Impact global sur la filière aliments solides

L’ensemble des composantes de la filière mondiale aliments solides est touché :

Amont

La Chine en tant que premier importateur mondial de soja (70% des achats de la planète), aliment de base pour le porc, vient de réduire drastiquement ses achats. Les cours du soja se situant dorénavant à des niveaux particulièrement bas, les agriculteurs se tournent désormais davantage vers le maïs, la production mondiale de blé devant être particulièrement abondante cette saison. Pour la première fois depuis près de 4 ans, les surfaces mondiales de maïs progressent de +3 à +4% au détriment de celles du soja.

Nous constatons par ailleurs un léger repli à l’échelle mondiale des stocks des grandes cultures, même si le niveau restera élevé. Les légères tensions inflationnistes apparues dans certaines zones du monde devraient donc rapidement se résorber.

Inflation du prix des produits carnés

Les hausses atteignent parfois 30% sur certaines pièces de porc. Des plus historiques depuis 10 ans viennent d’être dépassés (comme le prix des pièces du jambon sans mouille France). Les niveaux de prix pourraient rester élevés plusieurs mois, une situation inédite. Les stocks de sécurité du porc entrant en zone rouge en Chine, et les importations de volailles, poulets notamment, prennent de l’ampleur.

Le département américain de l’Agriculture anticipe une hausse des importations chinoises de poulets de +70% en 2019. Les deux premiers fournisseurs mondiaux de poulets (États-Unis et Brésil) ne pouvant répondre à la demande chinoise, des marchés s’ouvrent en Europe.
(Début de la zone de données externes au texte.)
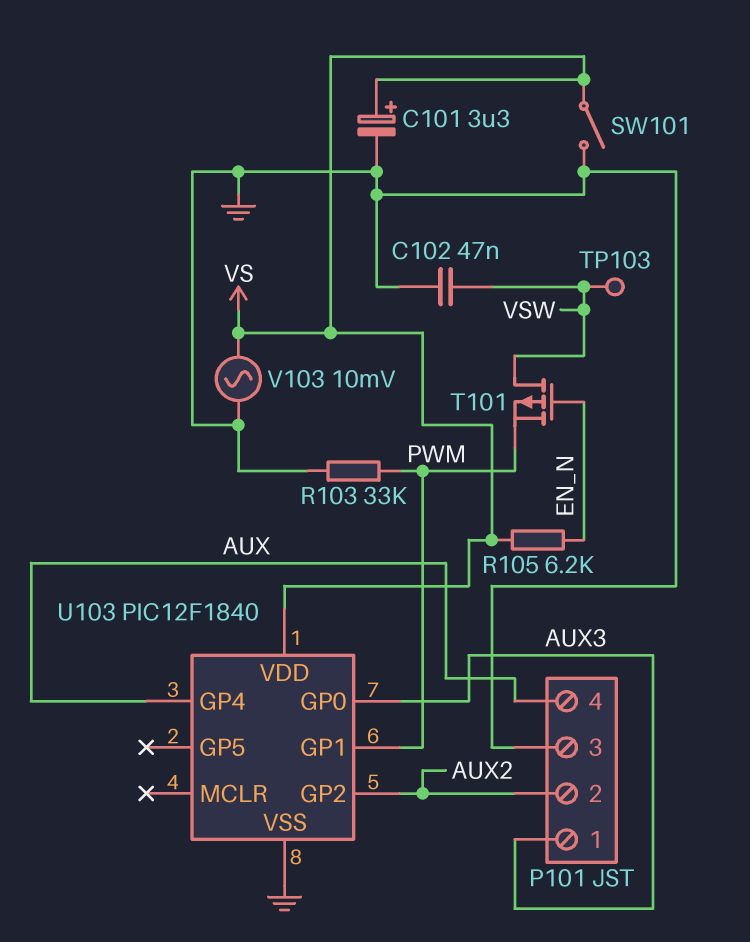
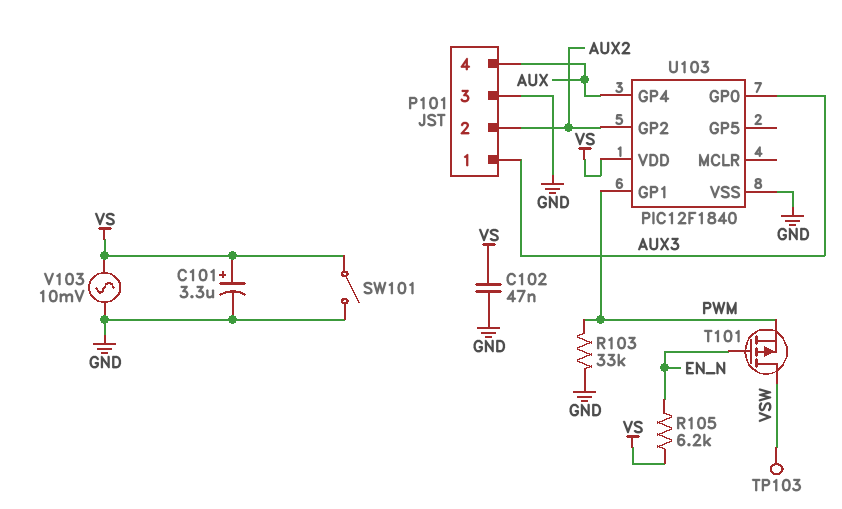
C102: 47nF (GND, VSW) -> 47nF (GND, VS)

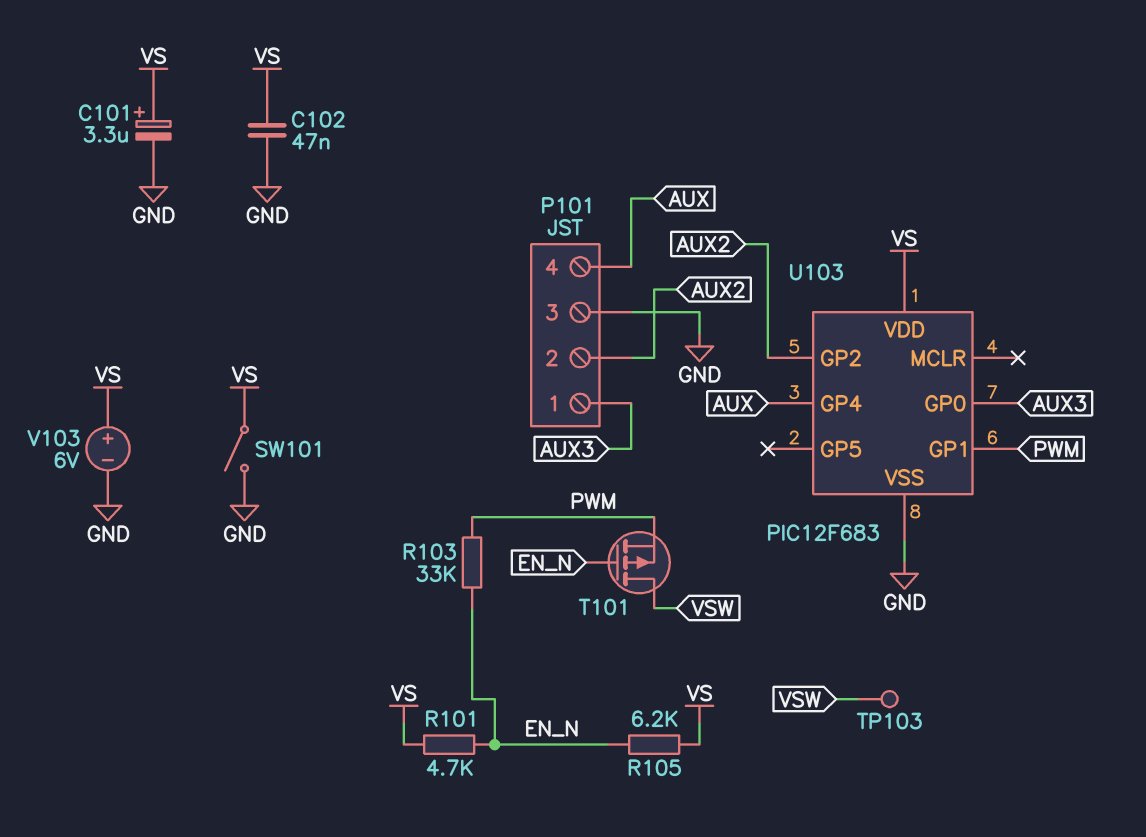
R101: none -> 4.7k (EN_N, VS)
R103: 33k (GND, PWM) -> 33k (EN_N, PWM)
U103: PIC12F1840 -> PIC12F683
V103: AC 10mV (GND, VS) -> 6V (plus VS, minus GND)

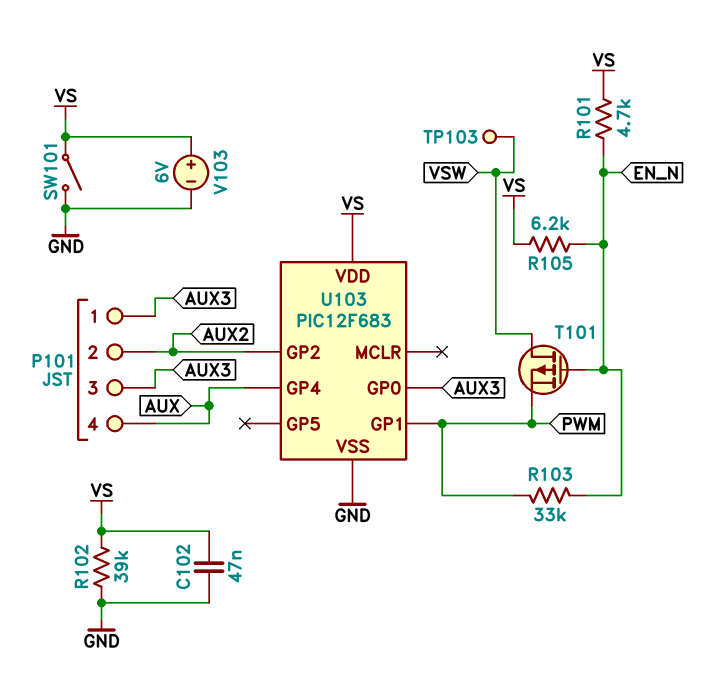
C101: 3.3uF (plus VS, minus GND) -> none
P101 pin 3: GND -> AUX3
R102: none -> 39k (GND, VS)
L’Italie et l’Espagne ont d’ores et déjà octroyé de nombreux agréments administratifs pour commercialiser de la viande de porc ou de volaille à destination de la Chine. La réglementation française est aujourd’hui plus lente mais de nombreux acteurs industriels mettent tout en oeuvre pour accélérer les procédures.
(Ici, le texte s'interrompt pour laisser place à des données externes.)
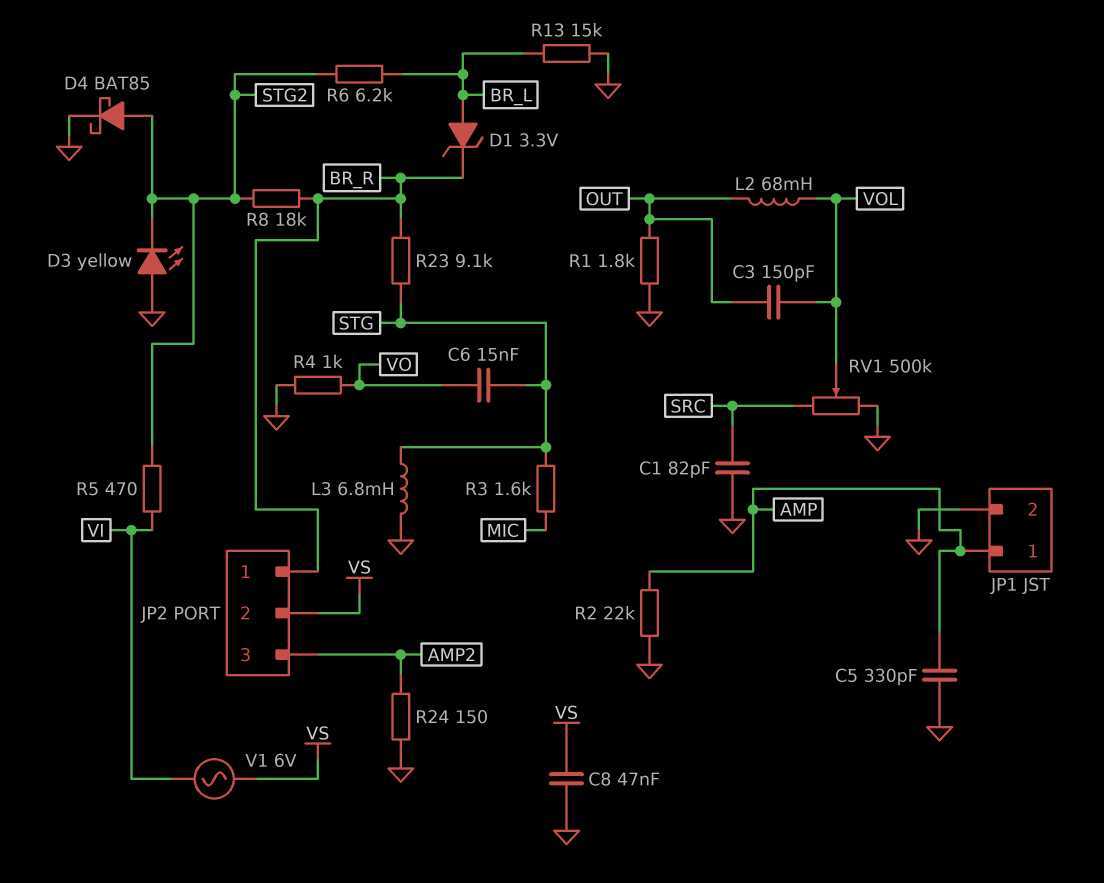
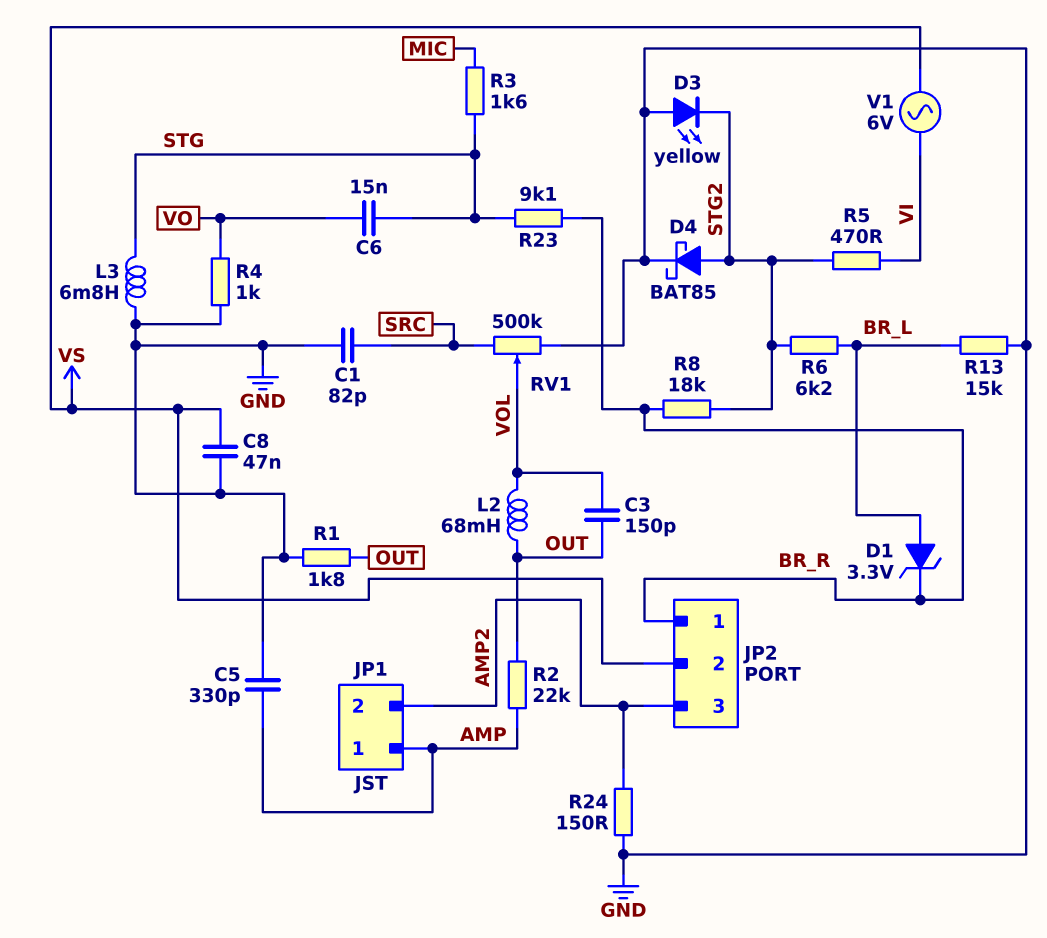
JP1 pin 2: GND -> AMP2
R2: 22k (AMP, GND) -> 22k (AMP, OUT)

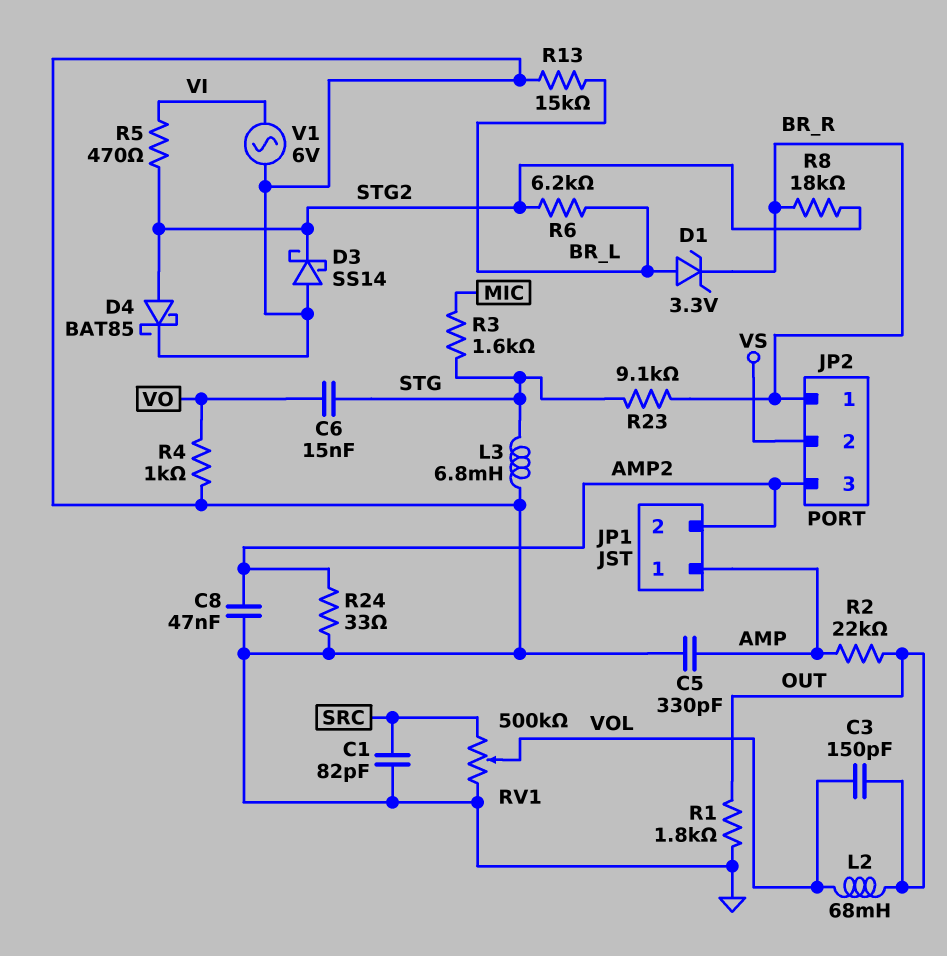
C8: 47nF (GND, VS) -> 47nF (AMP2, GND)
D3: LED yellow (A GND, K STG2) -> schottky SS14 (A GND, K STG2)
R24: 150 (AMP2, GND) -> 33 (AMP2, GND)
V1: AC 6V (VI, VS) -> AC 6V (GND, VI)

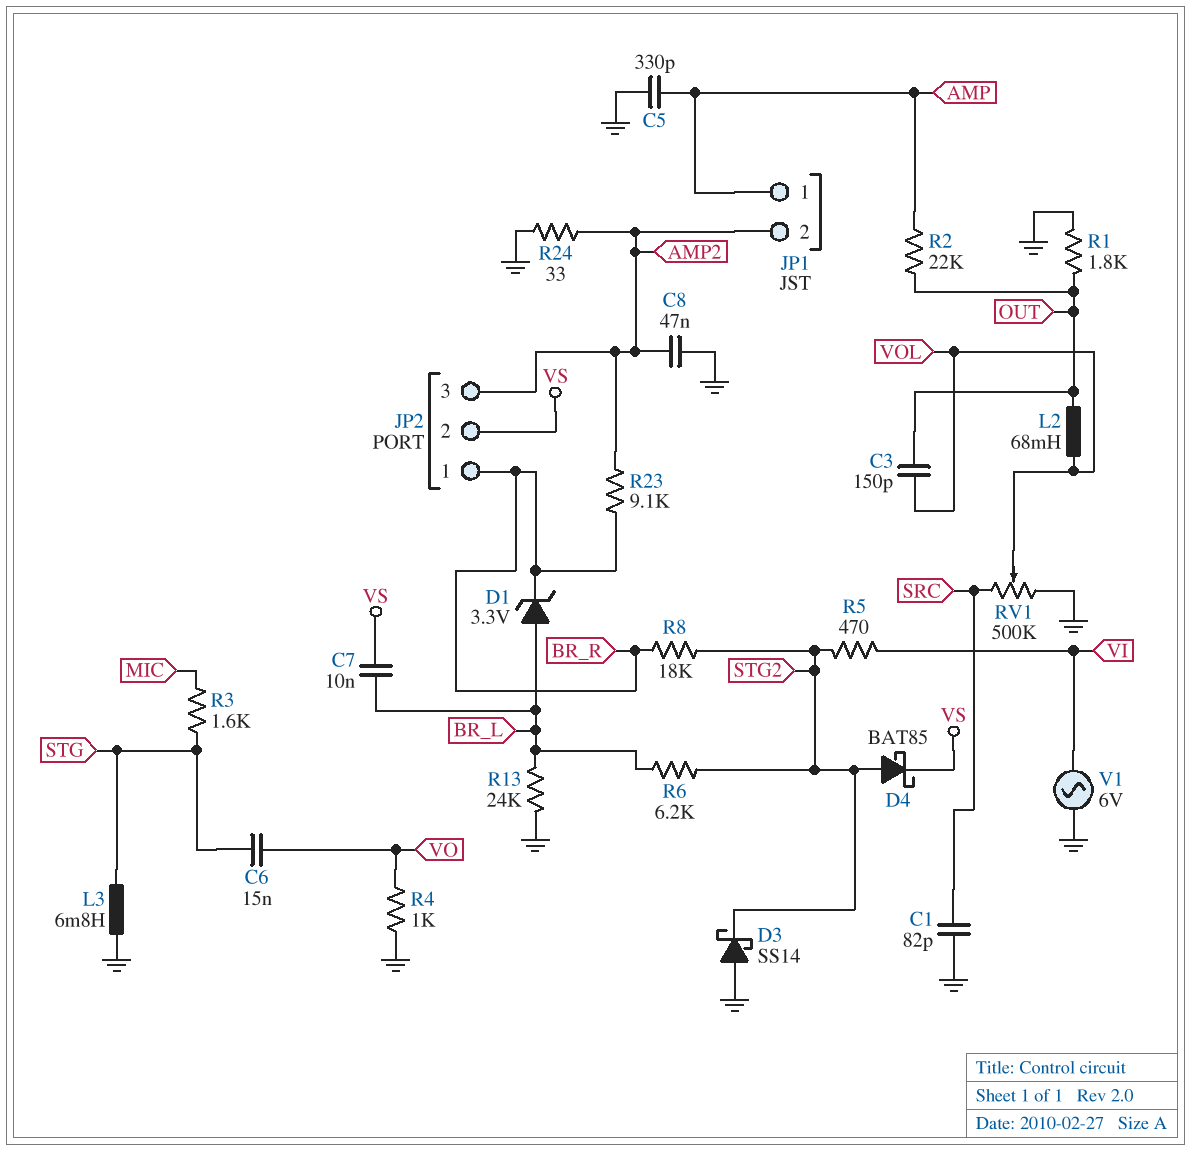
C7: none -> 10nF (BR_L, VS)
D4: schottky BAT85 (A STG2, K GND) -> schottky BAT85 (A STG2, K VS)
R13: 15k (BR_L, GND) -> 24k (BR_L, GND)
R23: 9.1k (BR_R, STG) -> 9.1k (AMP2, BR_R)

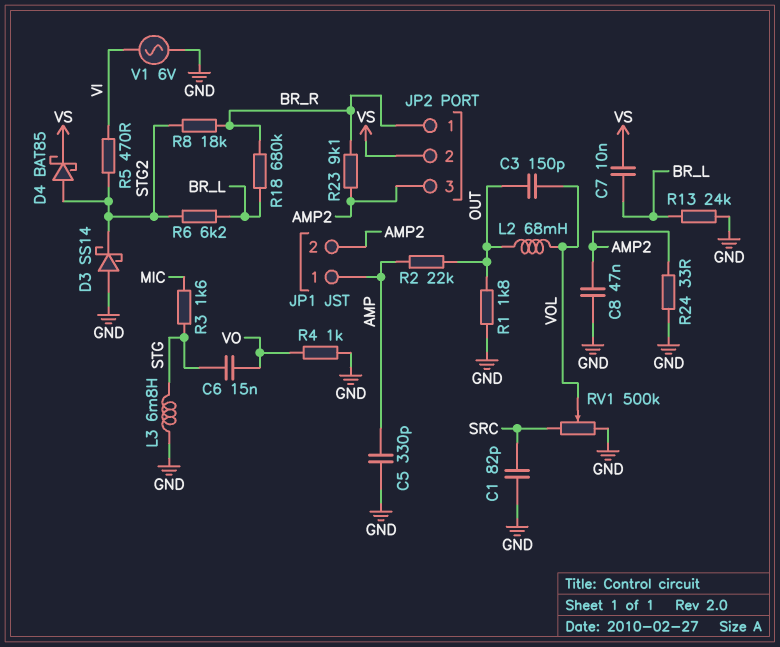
D1: zener 3.3V (A BR_L, K BR_R) -> none
R18: none -> 680k (BR_L, BR_R)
En tout état de cause, les prix devraient rester élevés pour le porc en Europe. Les prémices d’une inflation sur la viande blanche sont aujourd’hui au rendez-vous et pourraient se concrétiser courant T3 2019.

Enfin, en raison des capacités logistiques de transport mondial en réfrigéré, les marchés exports à destination de la Chine resteront tendus. Certains avancent que le cumul des exportations de viandes blanches et de porcs sera insuffisant pour faire face à la demande asiatique, offrant d’éventuelles opportunités au marché de la viande rouge.

Produits laitiers

Ce marché sera également touché puisque la Chine est le premier importateur mondial de petit-lait en poudre, autre composante de base de l’alimentation porcine. Les tensions tarifaires que nous avons connues sur le lait depuis deux années pourraient donc s’estomper.

Conclusion

Les conséquences de la PPA sont particulièrement récentes et n’ont pas encore modifié l’indice des prix de la FAO qui n’intègre pas le mois de mai. La hausse des cours du porc a commencé fin avril et a atteint en 1 mois un pic haussier. Depuis lors, comme en 2017, les cours se situent à des niveaux historiquement élevés. Le débouclage récent de stocks en Chine a seulement permis de freiner l’inflation mais tout laisse à penser que des pressions tarifaires pourraient reprendre. À ce stade, une inversion des prix en septembre prochain, comme ce fut le cas en 2017, nous semble improbable.